FAIRBANKS -- A Fairbanks judge is expected to rule this weekend on a lawsuit filed by several Alaska media outlets to obtain more information about Republican U.S. Senate candidate Joe Miller's actions while employed by the Fairbanks North Star Borough.
Recently retired Judge Winston Burbank started a process today that could resolve the case ahead of the Nov. 2 election. Burbank was brought in to hear the case after several sitting judges recused themselves or were disqualified from the case.
The judge has several days to review private documents in Miller's personnel file. Miller acknowledged during a CNN interview Monday that he had been disciplined for violating borough ethics policy. Former borough Mayor Jim Whitaker said Miller was almost fired for his actions, which involved using other employees' computers in 2008. Miller disputed the claim that he was almost fired. He resigned for unrelated reasons the following year.
Burbank will rule on Saturday whether public interest in the borough documents outweighs Miller's right to privacy.
That will still give either party time to appeal his decision to the Alaska Supreme Court, Burbank said.
Miller has obtained attorneys Thomas Van Flein and John Tiemessen to oppose the release of further information in his personnel file. More than 100 documents, some heavily redacted and most related to Miller's 2009 departure from the borough, were released by Miller and the borough during the summer.
Tiemessen accused the Alaska media of pursuing further records now "to create a neat story on the eve of the election."

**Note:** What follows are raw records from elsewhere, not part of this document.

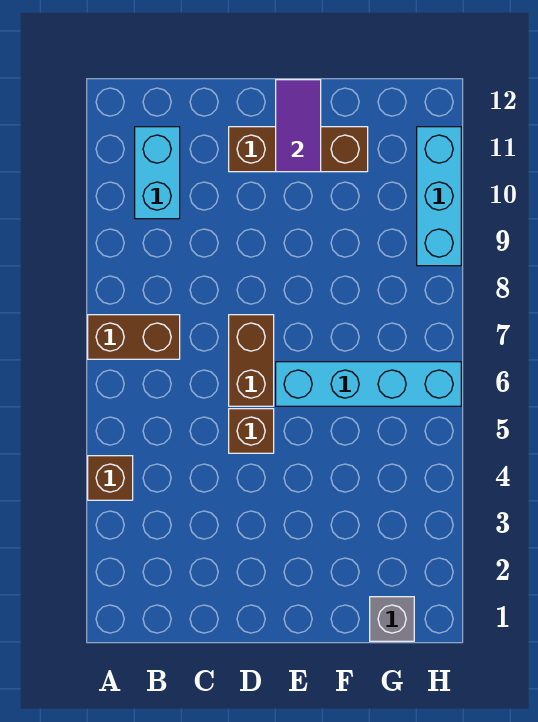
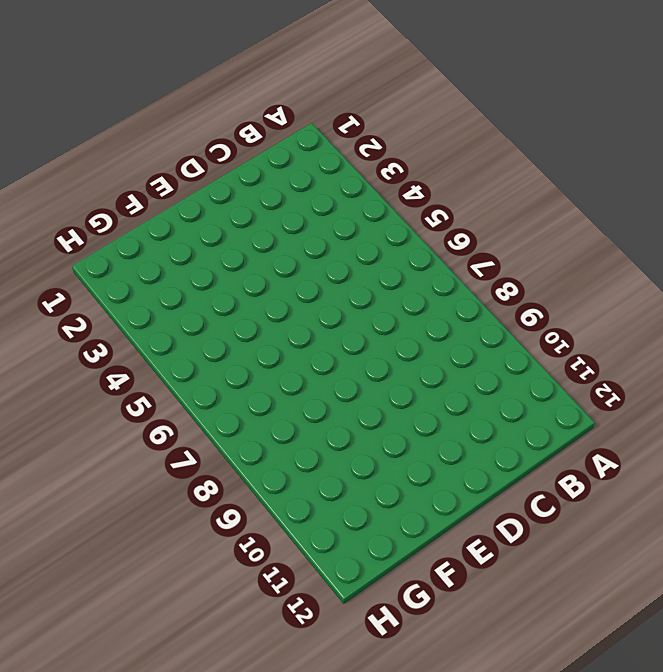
none -> brown brick A4 level 1
none -> brown brick A7:B7 level 1

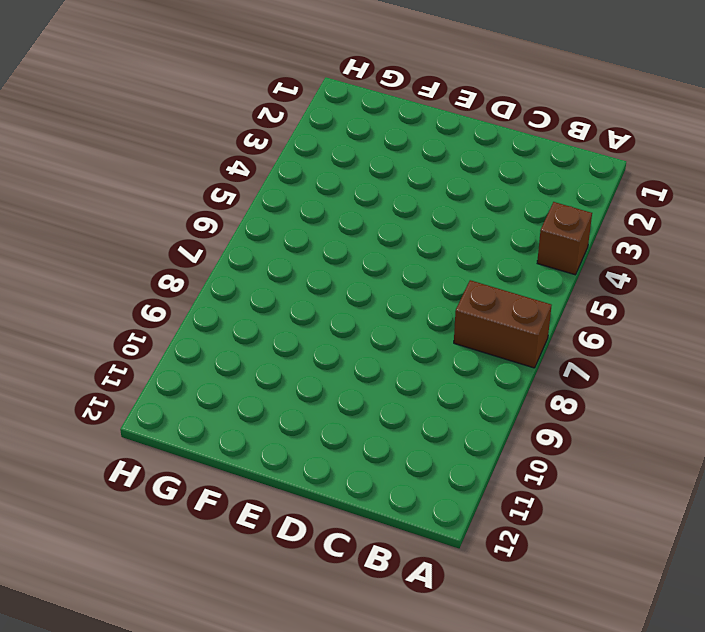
none -> cyan brick B10:B11 level 1
none -> brown brick D5 level 1

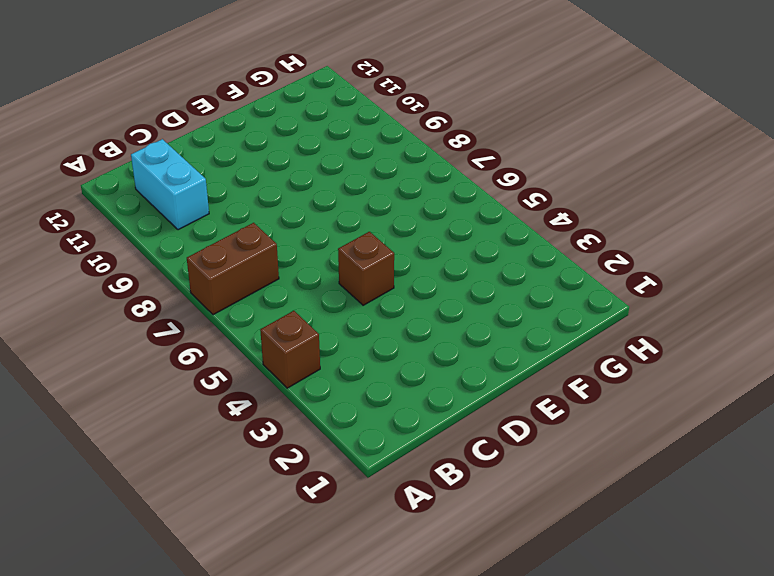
none -> brown brick D6:D7 level 1
none -> brown brick D11:F11 level 1

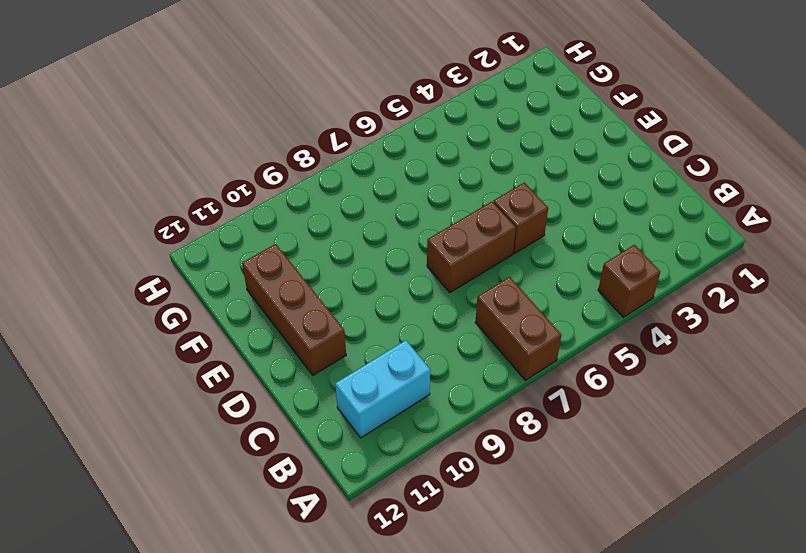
none -> cyan brick E6:H6 level 1
none -> grey brick G1 level 1

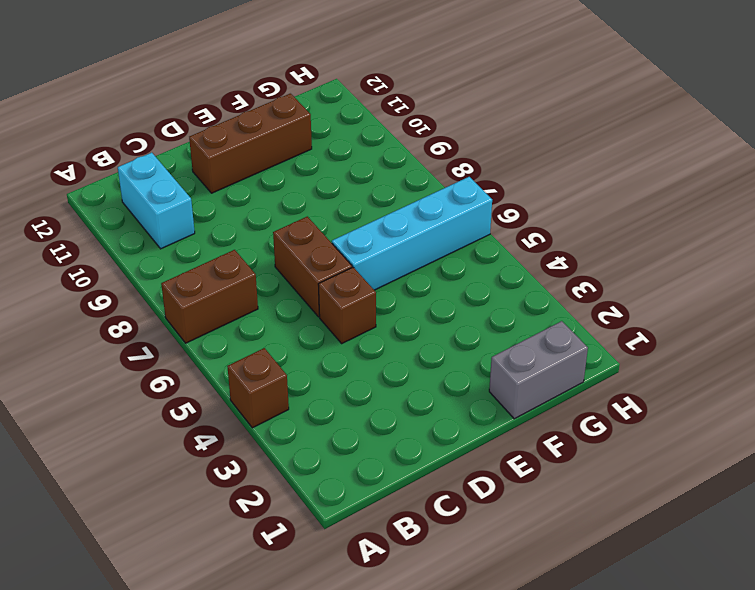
grey brick F1:G1 level 1 -> grey brick G1 level 1
none -> cyan brick H9:H11 level 1
none -> purple tile E11:E12 level 2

The online news publication Alaska Dispatch, along with the Fairbanks Daily News-Miner and the Anchorage Daily News, filed lawsuits against the borough last week. The Associated Press is expected to join the suit.
Whitaker, the former mayor, said last week that Miller was disciplined by the borough in 2008 for using computers in the legal office to engage in "proxy voting" in a failed bid to oust state GOP chairman Randy Ruedrich. Miller's personnel file contains further details about the incident, as well as a letter in which he admits wrongdoing, Whitaker said.

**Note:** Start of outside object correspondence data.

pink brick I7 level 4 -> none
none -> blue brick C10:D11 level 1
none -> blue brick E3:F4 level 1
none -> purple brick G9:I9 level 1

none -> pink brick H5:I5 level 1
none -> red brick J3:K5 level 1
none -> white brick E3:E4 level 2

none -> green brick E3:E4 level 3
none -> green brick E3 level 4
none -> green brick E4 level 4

Ruedrich said Oct. 13 that the allegations make no sense, since online voting has no bearing on picking the state chairman. He accused Whitaker of lying.

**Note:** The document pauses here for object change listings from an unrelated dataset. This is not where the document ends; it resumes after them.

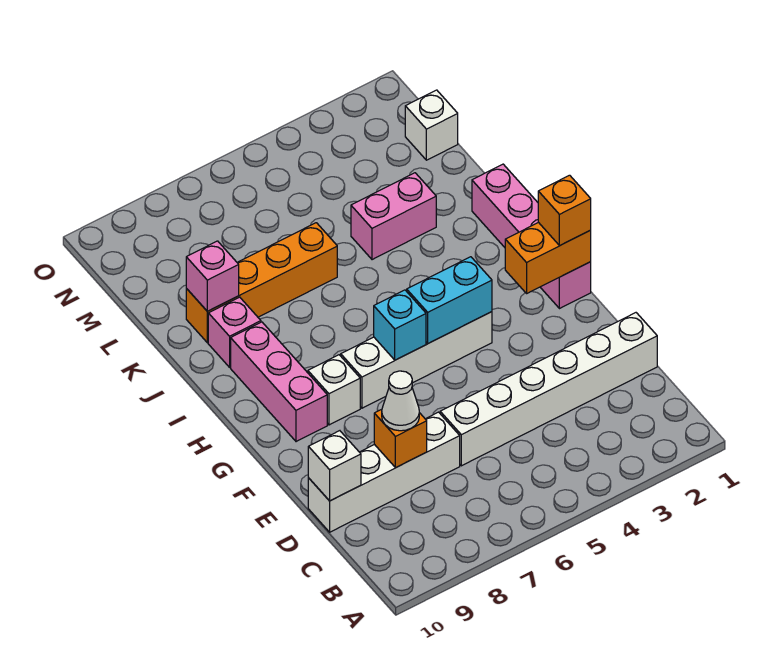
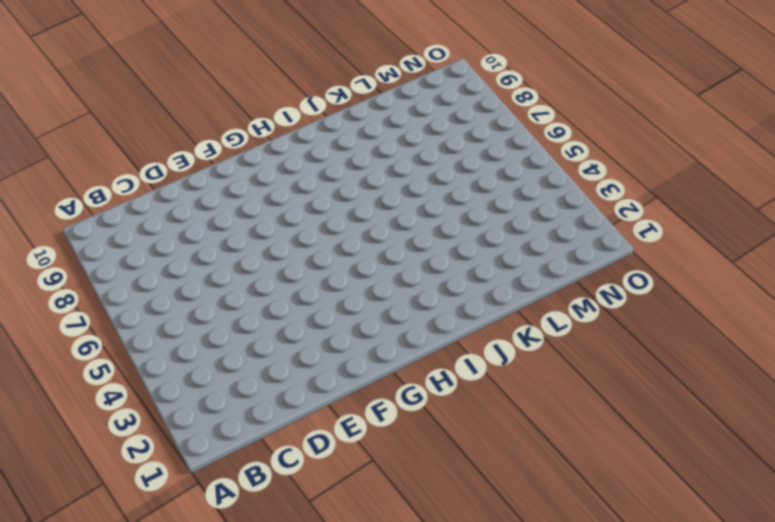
none -> white brick D1:D6 level 1
none -> white brick D7:D10 level 1
none -> pink brick G1:J1 level 1

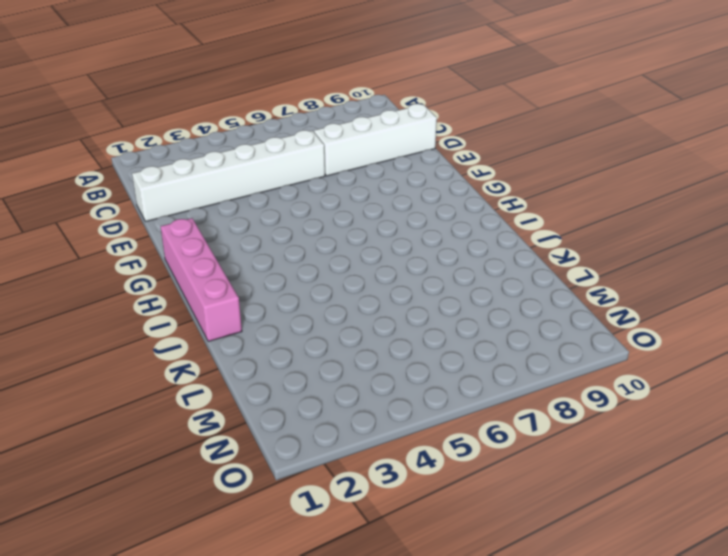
none -> white brick G4:G7 level 1
none -> white brick G8 level 1
none -> pink brick G9:I9 level 1

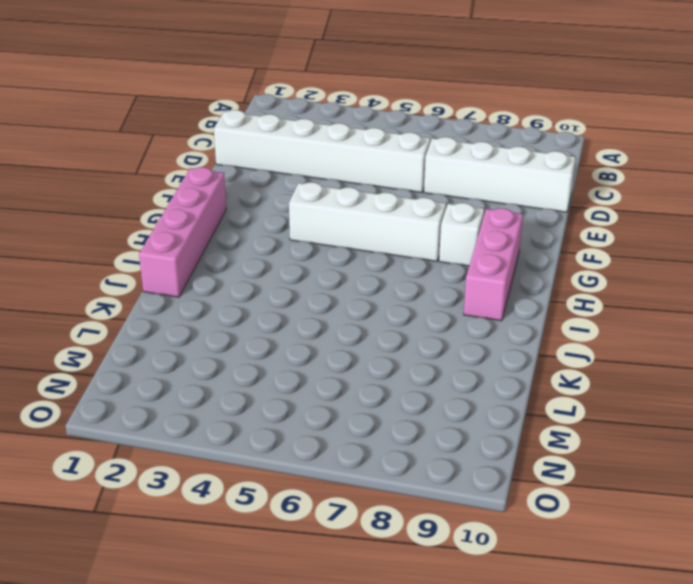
none -> pink brick J9 level 1
none -> pink brick K3:K4 level 1
none -> orange brick K6:K9 level 1

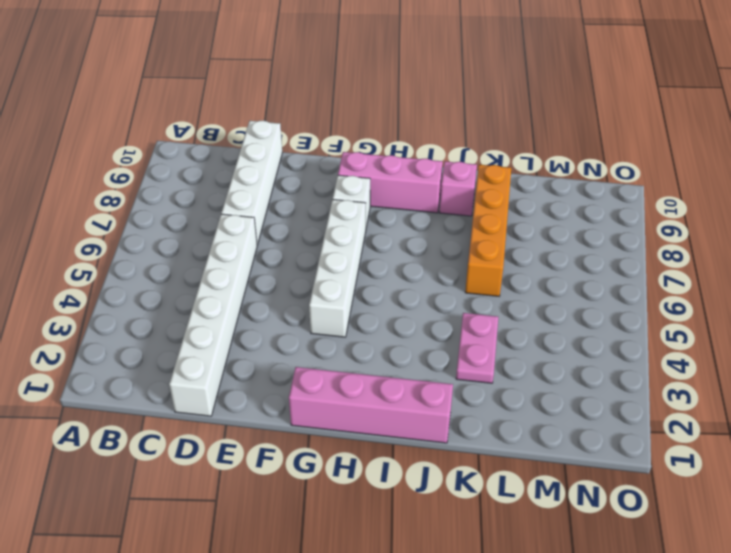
pink plate K3:K4 level 1 -> pink brick K3:K4 level 1
none -> white brick M1 level 1
none -> orange brick D8 level 2
none -> white brick D10 level 2

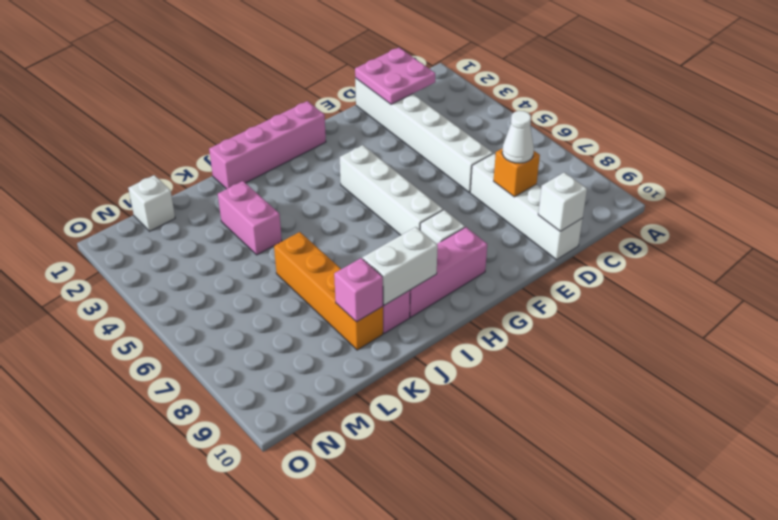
pink plate C1:D2 level 2 -> none
white brick I9:J9 level 2 -> none
none -> orange brick G1:G2 level 2
none -> cyan brick G4:G5 level 2
none -> cyan brick G6 level 2

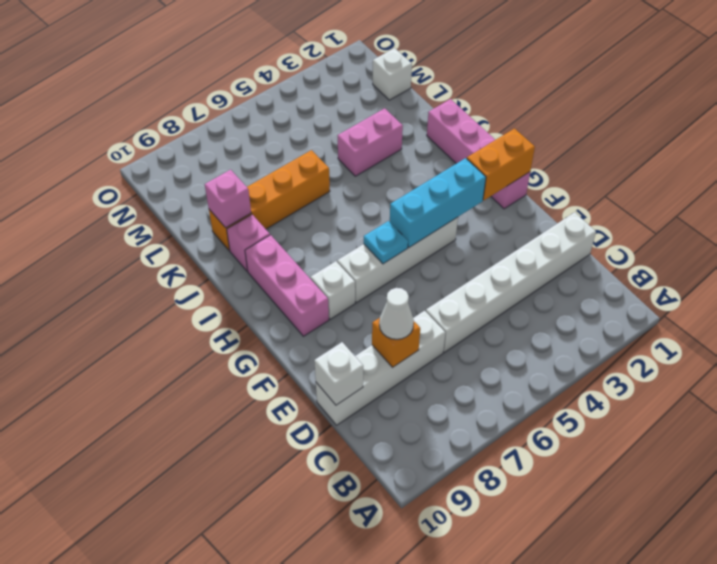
cyan brick G3:G5 level 2 -> cyan brick G4:G5 level 2
cyan plate G6 level 2 -> cyan brick G6 level 2
none -> orange brick G1 level 3

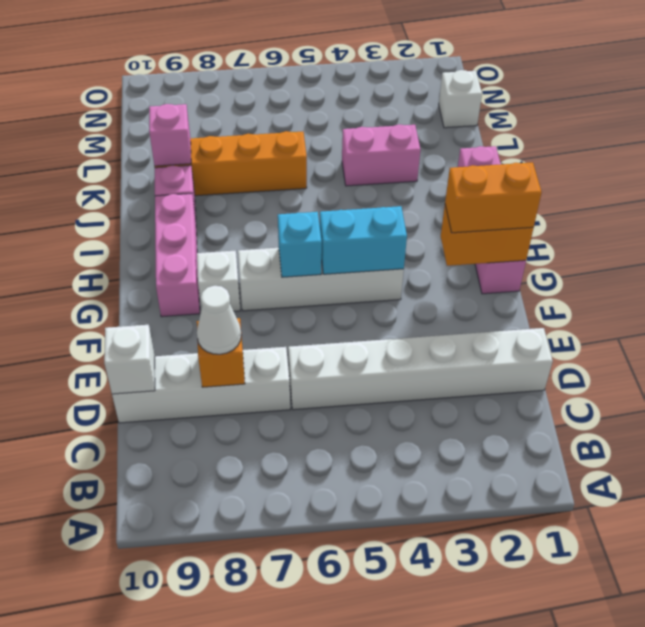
orange brick G1:G2 level 3 -> orange brick G1 level 3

A Kodiak Tea Party activist and newspaper columnist, Mike Rostad, distributed an e-mail Oct. 14 describing an interview with Miller's father, who said his son had used the other employees' computers to participate in an informal online poll advocating Ruedrich's ouster.
Miller had earlier refused to address the allegations after telling Alaska reporters he would no longer answer questions about his background. On Monday, he CNN told anchor John King that the borough had in fact disciplined him for a "petty issue" that occurred on his lunch hour.